Why do stars twinkle and planets do not meritnation?

Why do stars twinkle?

It’s a wonderful experience to go into the countryside on a pitch black night, far from the glare of city lights, and stare upwards at the awesome array of stars in the heavens. Alas, places where you can do that are becoming fewer. No wonder, then, that more people who have discovered the joy of star gazing are travelling sometimes great distances to enjoy this magical pleasure.

The night sky is filled with stars of many different ages, but all have life spans of many millions of years. Astronomers can identify stars at various stages of development at their birth, in the prime of their lives and amid the throes of death.

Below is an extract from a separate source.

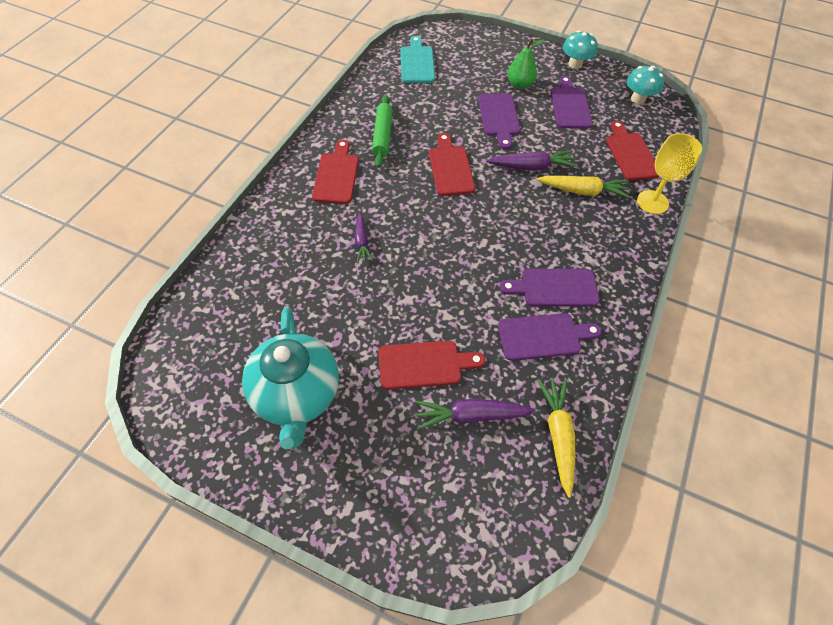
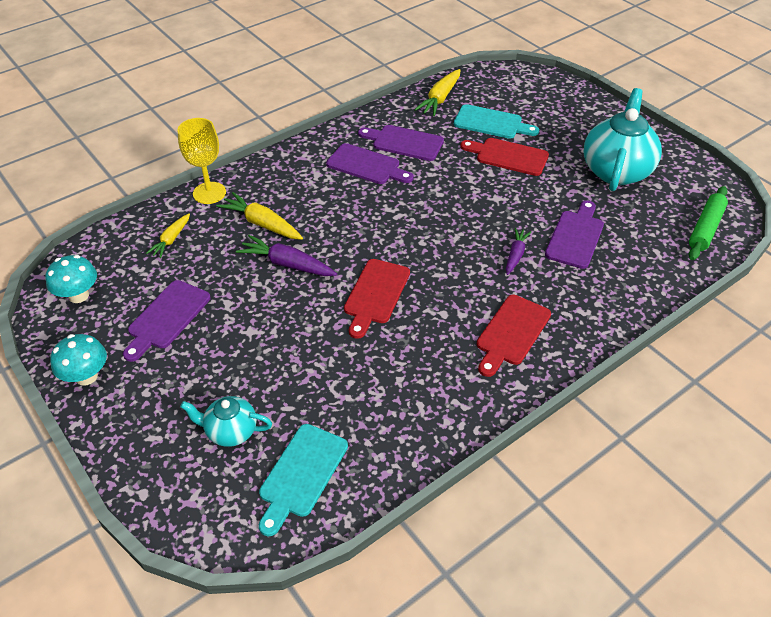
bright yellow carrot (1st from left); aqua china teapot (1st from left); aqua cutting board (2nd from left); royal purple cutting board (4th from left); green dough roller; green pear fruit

Stars are born when a cloud of gas, mainly hydrogen, is compressed under the force of its own gravity. That’s how our Sun, which is also a star, came into being. If you have ever blown up a bicycle tyre with a hand pump, you will know that the pump gets hotter as the gas is compressed. So it is when a gas cloud draws itself into a tighter and tighter blob. If the temperature at the centre of the condensed cloud rises to 10 million°C (18 million°F), its hydrogen explodes like an H-bomb. This reaction turns the hydrogen into helium, which adds fuel to the fire, and a star is born.

By studying our Sun, we get a guide to the nature of other stars. We know that the heaviest stars burn more furiously, and use up their fuel more quickly. Lightweight stars don’t burn so brightly, but their life might be 100 times that of a star with the weight of our Sun.

The British astronomer Edmond Halley first discovered early in the eighteenth century that the stars moved, and then deduced that even the closest were many millions of miles away. For a speck of light to be visible on Earth from that distance meant, he argued, that it must come from a source as large as our Sun.

If Sirius, the brightest star, had a fire as big as the Sun’s, Halley said it must be 19 million million km (about 12 million million miles) distant. His calculation, like Sirius itself, was way out, but Halley had no way of telling the relative brightness of the two stars. Sirius is in fact more than four times as far away - 82 million million km (52 million million miles).

The light from the Sun doesn’t twinkle, because our star is so close to us. Nor does the light from the planets, which is steady because they reflect light from the Sun. Stars make their own light, and it twinkles because it travels so far. Also, because it is weakened by distance, starlight doesn't pass so easily through the Earth’s atmosphere, which adds to the twinkling effect.

The light from individual stars varies in intensity. But whether they shine brightly or dimly, their remoteness and resultant lack of power at that range still give them that nursery rhyme twinkle.